If you ride passively along with the film for its first few minutes, you have little choice but to take action once the girls in gym dance to “Simple Simon.” These medium-to-close shots of girls from the waist down are uncomfortable, to say the least. They fixate on the gyrations of these girls without affording the slightest glimpse of their faces — textbook misogyny, you know. A modern viewer may be tempted to call out Wiseman as a chauvinist on the evidence of these shots alone, but first consider the rest of the movie he builds around this awkward interlude. 

The shot immediately prior to the gym dance is of a hall monitor, whose back we only see in a sustained, handheld tracking shot. You do not see his face, either, but Wiseman gives us a sense of his lumbering physique as he prowls around the halls and makes quibbles with loitering students. He walks toward the gym doors and looks through their window, when Wiseman cuts to the girls dancing. That cut implies the shots following belong to the hall monitor’s point of view, yet Wiseman does not personalize the hall monitor in any way — withholding his name, as is typical for Wiseman, and hiding his face, which is not — so he stands in, instead, as a manifestation of the school’s male authority.

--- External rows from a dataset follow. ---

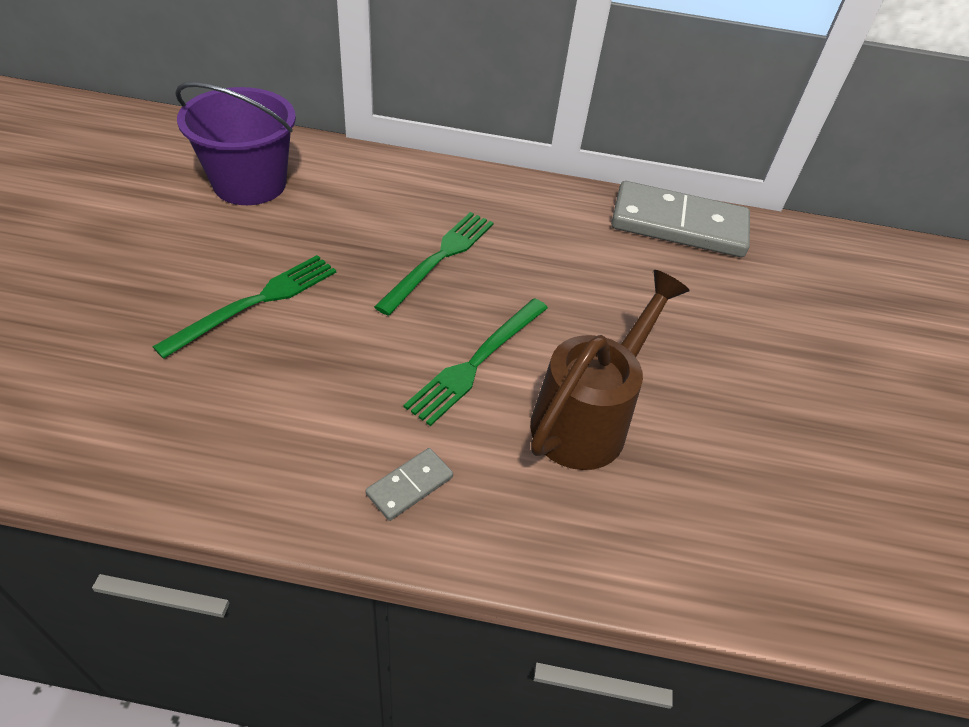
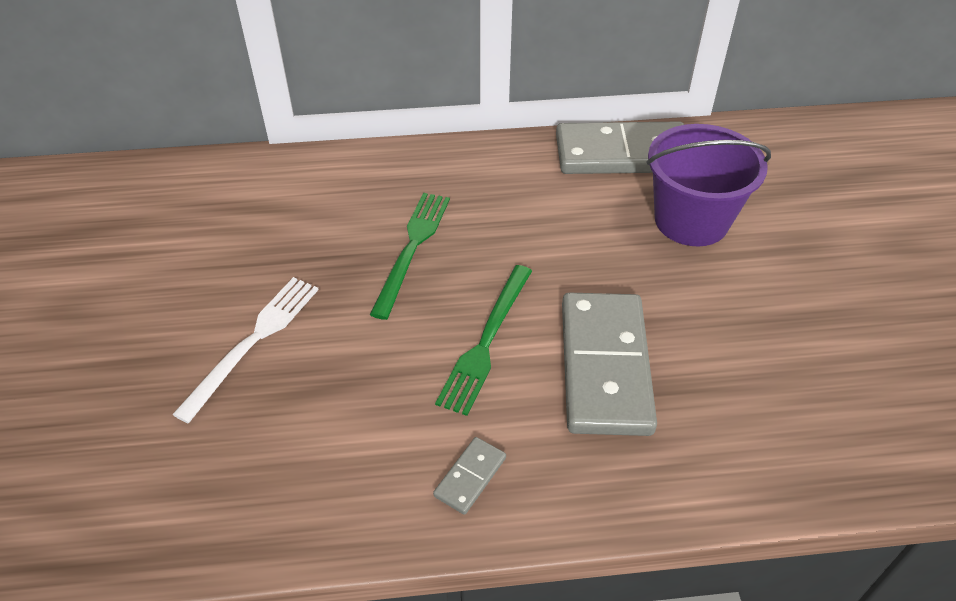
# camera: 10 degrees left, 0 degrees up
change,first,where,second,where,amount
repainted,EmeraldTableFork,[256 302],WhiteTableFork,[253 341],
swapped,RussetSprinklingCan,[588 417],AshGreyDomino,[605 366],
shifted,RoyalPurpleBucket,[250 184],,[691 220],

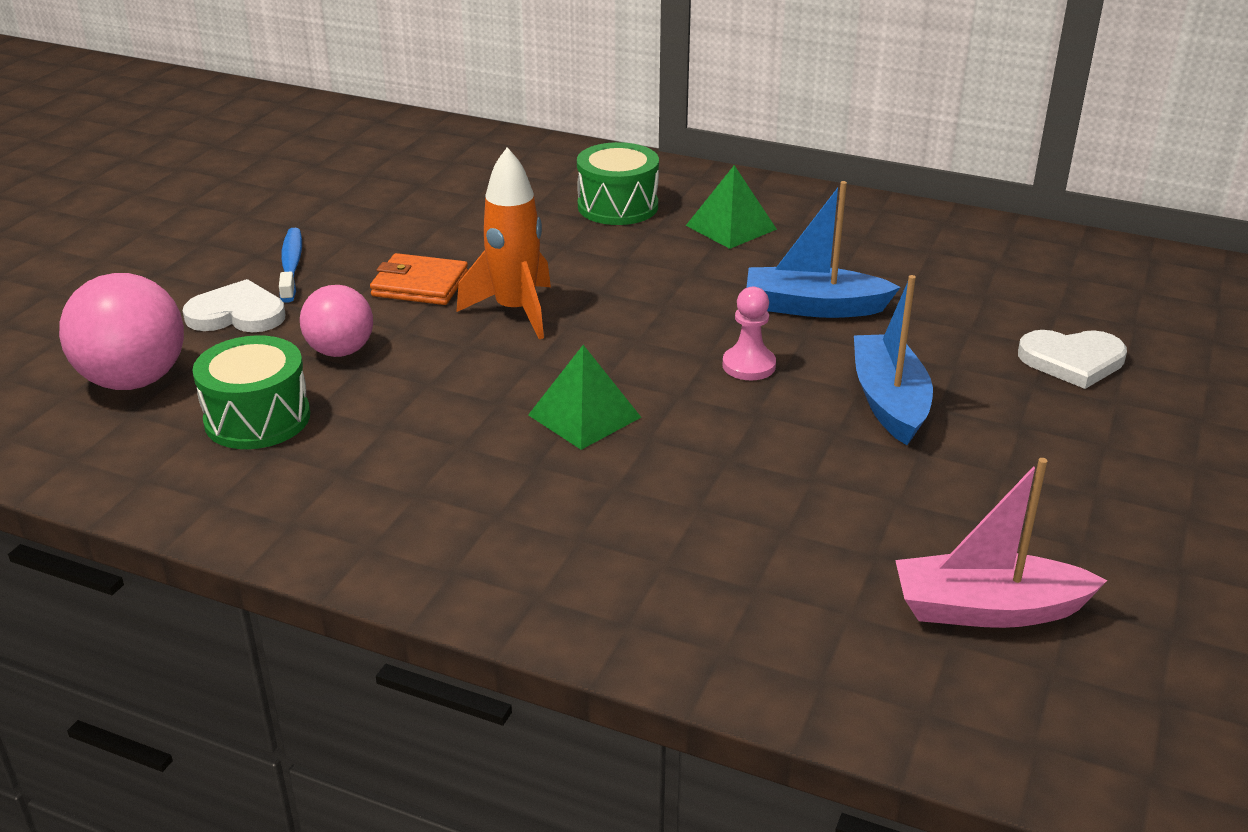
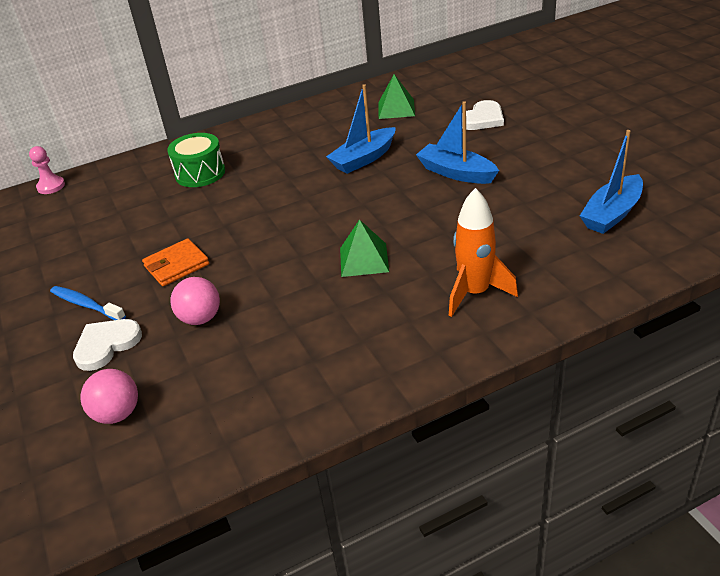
# camera: 45 degrees left, 5 degrees up
change,first,where,second,where,amount
shifted,RosyGamePawn,[749 365],,[51 186],
scaled,RosyPlayBall,[134 380],,[117 414],x0.64
shifted,EmeraldSolidPyramid,[730 227],,[396 109],
shifted,BrightOrangeSpaceship,[515 311],,[475 293],
repainted,RosyBoat,[988 609],BlueBoat,[612 214],
gone,EmeraldDrum,[257 418],,,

Wiseman does not so much accuse that individual hall monitor of peeping on female students as call out the entire male-centered educational system for seeing the girls under its care through that inappropriate, objectified lens.

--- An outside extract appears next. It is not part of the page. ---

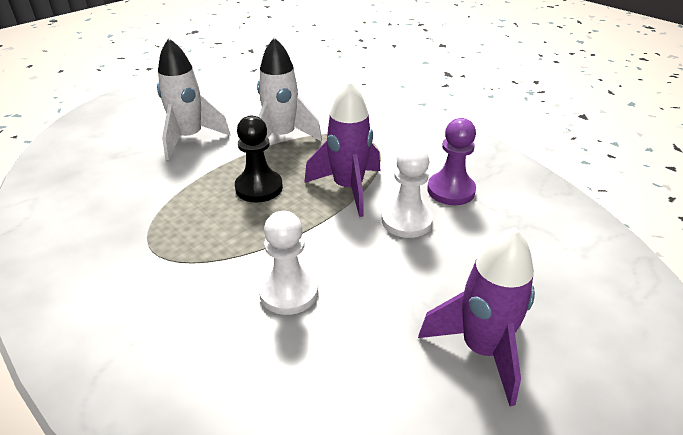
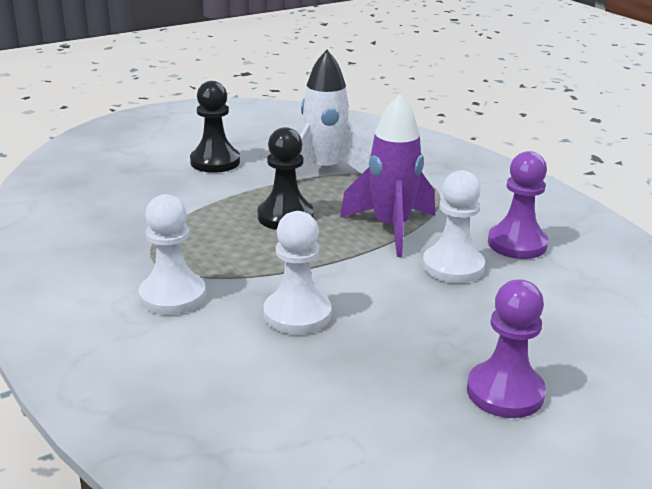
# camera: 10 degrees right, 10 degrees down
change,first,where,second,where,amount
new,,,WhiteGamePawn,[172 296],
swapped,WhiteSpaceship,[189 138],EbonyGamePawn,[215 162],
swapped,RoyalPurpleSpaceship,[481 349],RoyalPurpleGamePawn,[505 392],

As Wiseman stresses, however, the system in place only works because the women in control have bought into it, too. The “Simple Simon” scene foregrounds the matter of adolescent female sexuality, so that we keep it in mind. Just a couple minutes later, Wiseman shows us an older woman lecturing girls about fashion, posture and body image, or, rather, insulting every one of them for falling short of her idealized, depersonalized standards. With close-ups on her face, in contrast to long shots of the silent girls, Wiseman lets us witness the confidence and shocking disregard for self-reflection that characterizes an influential female administrator in public high school. She is supposed to be a role model for the girls under her stead, girls who, like their male peers, have not developed the critical facilities just yet to take their teacher’s words with a grain of salt, or, better yet, start a feminist revolution. 

In their place, Wiseman applies a discerning, critical eye onto the happenings in high school, where bad teaching leads to harmful conditioning, societal injustice and deep-seated unhappiness. It says a lot of good that, in 2014, we laughed at the fashion show rehearsal. Wiseman and the rest of the world’s progressive filmmakers, writers and thinkers have done a good job indoctrinating us into questioning indoctrination.